Awal Bencana: Siklon Tropis Senyar Picu Hujan Lebat
Pada tanggal 25 hingga 27 November 2025, wilayah Aceh, Sumatera Utara, dan Sumatera Barat diguyur hujan lebat dengan intensitas ekstrem. Menurut Kepala Badan Meteorologi Klimatologi, dan Geofisika (BMKG), Teuku Faisal Fathani, fenomena ini dipicu oleh kemunculan siklon tropis Senyar di wilayah tersebut.
Citra radar dan pemantauan BMKG menunjukkan bahwa curah hujan mencapai level hitam pada peta, yang menandakan volume air yang sangat tinggi. Faisal menjelaskan bahwa curah hujan pada hari-hari tersebut melebihi rata-rata bulanan di beberapa wilayah. Contohnya, di Kabupaten Bireuen, curah hujan mencapai 411 mm per hari, yang bahkan lebih tinggi dari curah hujan bulanan di sana, mungkin setara dengan 1,5 bulan.
Pergerakan awan konvektif yang besar akibat siklon ini menyebabkan hujan terus-menerus tanpa jeda. Hal ini berdampak pada peningkatan risiko bencana hidrometeorologi seperti banjir dan tanah longsor.
Kerusakan Lingkungan dan Dampaknya pada Bencana
BMKG menegaskan bahwa kondisi tanah di sejumlah wilayah tidak mampu menahan volume air yang jatuh dalam waktu singkat. Tanah yang jenuh meningkatkan risiko longsor, sedangkan aliran sungai meluap secara cepat.

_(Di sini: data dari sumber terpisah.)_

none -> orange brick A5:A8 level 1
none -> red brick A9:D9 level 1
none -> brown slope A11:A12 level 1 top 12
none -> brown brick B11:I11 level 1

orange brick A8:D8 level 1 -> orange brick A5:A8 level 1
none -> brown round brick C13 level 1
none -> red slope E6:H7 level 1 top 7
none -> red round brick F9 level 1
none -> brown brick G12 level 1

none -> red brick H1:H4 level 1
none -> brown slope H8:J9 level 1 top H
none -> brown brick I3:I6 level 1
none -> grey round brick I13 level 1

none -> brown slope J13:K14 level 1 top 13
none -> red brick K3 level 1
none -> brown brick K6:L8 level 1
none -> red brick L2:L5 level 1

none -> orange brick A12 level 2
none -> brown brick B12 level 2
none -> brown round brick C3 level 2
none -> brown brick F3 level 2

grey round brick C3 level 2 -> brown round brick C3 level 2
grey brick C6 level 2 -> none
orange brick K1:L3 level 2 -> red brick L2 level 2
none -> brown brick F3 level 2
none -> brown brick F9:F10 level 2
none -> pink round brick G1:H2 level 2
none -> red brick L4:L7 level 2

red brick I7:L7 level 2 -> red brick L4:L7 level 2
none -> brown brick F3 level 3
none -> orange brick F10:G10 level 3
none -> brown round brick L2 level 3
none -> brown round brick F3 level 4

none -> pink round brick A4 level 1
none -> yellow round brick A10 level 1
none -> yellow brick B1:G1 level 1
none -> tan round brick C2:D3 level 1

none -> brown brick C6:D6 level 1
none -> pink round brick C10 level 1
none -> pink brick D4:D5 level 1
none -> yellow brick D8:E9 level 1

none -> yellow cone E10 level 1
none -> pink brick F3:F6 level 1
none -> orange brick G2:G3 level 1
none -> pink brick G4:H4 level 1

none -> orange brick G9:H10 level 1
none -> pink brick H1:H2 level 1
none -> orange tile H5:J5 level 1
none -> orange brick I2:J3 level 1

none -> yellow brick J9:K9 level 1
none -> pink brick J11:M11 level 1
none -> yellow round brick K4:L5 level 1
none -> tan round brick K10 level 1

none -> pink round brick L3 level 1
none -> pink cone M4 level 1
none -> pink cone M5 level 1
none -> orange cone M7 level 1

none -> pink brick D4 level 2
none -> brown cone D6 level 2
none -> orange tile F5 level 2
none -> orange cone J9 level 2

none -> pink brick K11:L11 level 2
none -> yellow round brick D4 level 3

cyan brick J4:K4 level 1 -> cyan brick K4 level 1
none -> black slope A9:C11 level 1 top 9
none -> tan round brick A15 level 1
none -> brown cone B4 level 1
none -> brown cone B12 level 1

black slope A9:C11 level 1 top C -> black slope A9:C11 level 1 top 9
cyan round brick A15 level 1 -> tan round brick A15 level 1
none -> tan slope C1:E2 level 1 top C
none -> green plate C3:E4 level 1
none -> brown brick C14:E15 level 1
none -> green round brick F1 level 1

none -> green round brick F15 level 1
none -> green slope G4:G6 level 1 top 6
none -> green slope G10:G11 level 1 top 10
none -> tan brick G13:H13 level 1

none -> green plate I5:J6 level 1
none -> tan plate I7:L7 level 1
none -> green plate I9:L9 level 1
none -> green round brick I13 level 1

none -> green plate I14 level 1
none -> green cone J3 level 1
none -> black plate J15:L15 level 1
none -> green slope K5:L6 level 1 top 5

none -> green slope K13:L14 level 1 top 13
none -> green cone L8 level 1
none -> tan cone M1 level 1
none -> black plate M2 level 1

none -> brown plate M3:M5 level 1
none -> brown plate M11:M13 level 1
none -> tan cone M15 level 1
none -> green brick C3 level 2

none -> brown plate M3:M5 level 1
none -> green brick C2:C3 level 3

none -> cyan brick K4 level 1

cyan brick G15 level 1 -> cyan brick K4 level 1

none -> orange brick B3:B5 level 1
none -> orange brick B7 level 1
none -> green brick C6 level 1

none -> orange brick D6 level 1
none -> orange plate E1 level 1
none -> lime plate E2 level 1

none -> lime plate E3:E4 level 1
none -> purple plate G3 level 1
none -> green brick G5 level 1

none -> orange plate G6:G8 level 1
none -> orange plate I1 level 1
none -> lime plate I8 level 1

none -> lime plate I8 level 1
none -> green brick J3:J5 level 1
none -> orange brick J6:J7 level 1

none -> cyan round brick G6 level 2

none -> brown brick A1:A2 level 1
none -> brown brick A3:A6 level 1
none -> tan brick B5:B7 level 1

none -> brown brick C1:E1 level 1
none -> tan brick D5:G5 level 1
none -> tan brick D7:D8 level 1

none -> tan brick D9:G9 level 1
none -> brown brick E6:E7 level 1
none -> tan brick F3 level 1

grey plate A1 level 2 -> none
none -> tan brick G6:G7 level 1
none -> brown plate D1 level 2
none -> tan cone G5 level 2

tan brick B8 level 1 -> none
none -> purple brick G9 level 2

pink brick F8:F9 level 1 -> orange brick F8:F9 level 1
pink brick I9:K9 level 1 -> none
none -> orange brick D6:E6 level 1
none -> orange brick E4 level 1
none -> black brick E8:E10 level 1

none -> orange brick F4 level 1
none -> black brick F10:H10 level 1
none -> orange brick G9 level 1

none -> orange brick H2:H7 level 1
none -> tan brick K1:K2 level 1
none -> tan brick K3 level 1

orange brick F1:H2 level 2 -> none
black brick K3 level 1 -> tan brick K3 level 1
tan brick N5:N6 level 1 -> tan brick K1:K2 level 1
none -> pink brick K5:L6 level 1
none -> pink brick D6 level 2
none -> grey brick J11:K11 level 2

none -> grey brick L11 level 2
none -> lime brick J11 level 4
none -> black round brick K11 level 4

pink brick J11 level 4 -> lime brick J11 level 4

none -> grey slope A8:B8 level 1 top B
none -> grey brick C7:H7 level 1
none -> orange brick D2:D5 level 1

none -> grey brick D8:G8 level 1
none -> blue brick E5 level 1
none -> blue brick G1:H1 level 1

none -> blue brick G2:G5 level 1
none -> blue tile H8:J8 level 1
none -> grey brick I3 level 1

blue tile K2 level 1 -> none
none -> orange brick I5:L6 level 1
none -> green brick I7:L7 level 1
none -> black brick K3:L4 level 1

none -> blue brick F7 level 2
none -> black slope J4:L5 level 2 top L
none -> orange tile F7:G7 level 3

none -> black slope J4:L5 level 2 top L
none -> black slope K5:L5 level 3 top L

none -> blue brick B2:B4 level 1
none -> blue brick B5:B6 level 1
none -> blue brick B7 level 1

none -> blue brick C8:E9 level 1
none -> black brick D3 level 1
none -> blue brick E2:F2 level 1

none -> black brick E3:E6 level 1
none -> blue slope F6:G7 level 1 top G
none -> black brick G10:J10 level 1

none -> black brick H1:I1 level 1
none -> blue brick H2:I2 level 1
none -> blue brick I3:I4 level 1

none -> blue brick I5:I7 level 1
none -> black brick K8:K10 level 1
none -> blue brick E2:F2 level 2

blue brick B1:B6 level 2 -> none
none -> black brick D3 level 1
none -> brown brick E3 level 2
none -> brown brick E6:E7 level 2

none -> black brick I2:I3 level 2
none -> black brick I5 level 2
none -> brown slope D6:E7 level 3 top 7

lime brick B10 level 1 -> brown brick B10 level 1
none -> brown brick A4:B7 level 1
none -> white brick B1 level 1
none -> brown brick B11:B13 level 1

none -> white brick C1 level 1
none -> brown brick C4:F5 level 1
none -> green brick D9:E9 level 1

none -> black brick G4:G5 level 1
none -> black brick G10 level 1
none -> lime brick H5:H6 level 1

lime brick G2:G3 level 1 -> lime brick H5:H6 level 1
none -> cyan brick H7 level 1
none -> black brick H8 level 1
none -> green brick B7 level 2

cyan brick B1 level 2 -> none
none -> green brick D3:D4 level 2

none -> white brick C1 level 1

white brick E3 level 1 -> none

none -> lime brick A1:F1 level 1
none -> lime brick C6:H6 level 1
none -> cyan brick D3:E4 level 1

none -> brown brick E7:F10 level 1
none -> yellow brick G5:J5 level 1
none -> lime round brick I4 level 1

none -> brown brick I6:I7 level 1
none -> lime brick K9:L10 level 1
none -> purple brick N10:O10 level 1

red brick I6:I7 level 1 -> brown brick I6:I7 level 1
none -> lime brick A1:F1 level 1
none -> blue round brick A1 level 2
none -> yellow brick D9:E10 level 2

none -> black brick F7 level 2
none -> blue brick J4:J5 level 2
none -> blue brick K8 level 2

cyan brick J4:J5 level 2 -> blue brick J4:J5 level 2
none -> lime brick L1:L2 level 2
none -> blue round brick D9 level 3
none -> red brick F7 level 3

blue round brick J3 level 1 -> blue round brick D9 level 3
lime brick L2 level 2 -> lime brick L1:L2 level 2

Faisal menjelaskan bahwa hal ini menjadi penyebab utama terjadinya bencana hidrometeorologi yang masif. Banjir bandang dan tanah longsor paling parah terjadi di Aceh, Sumatera Barat, dan Sumatera Utara. Banyak desa terisolasi, akses jalan terputus, dan permukiman tertimbun material tanah.
Peran Kebijakan Pemerintah dalam Bencana
Wahana Lingkungan Hidup Indonesia (WALHI) Sumatera Utara menyoroti bahwa bencana banjir dan tanah longsor bukan hanya fenomena alam, tetapi juga bencana ekologis yang dipicu oleh kerusakan ekosistem Batang Toru. Manajer Advokasi dan Kampanye WALHI Sumut, Jaka Kelana Damanik, menekankan bahwa wilayah-wilayah terdampak memang masuk dalam kategori risiko tinggi untuk bencana banjir dan longsor.
Ia menilai bahwa campur tangan manusia, seperti penebangan hutan dan pembangunan infrastruktur, telah memperparah situasi ini. Dalam laporan kajian risiko bencana nasional Provinsi Sumatera Utara tahun 2022-2026, wilayah-wilayah ini dinyatakan sebagai daerah rawan.
Kayu Gelondongan Terbawa Arus Banjir
Ahli Kebijakan Hutan IPB University, Prof. Dodik Ridho Nurochmat, menyoroti ribuan kayu gelondongan yang ikut terseret arus banjir. Ia menduga bahwa kayu-kayu ini berasal dari berbagai sumber, termasuk penebangan liar, pohon tumbang alami, dan sisa-sisa land clearing yang tidak tuntas dibersihkan.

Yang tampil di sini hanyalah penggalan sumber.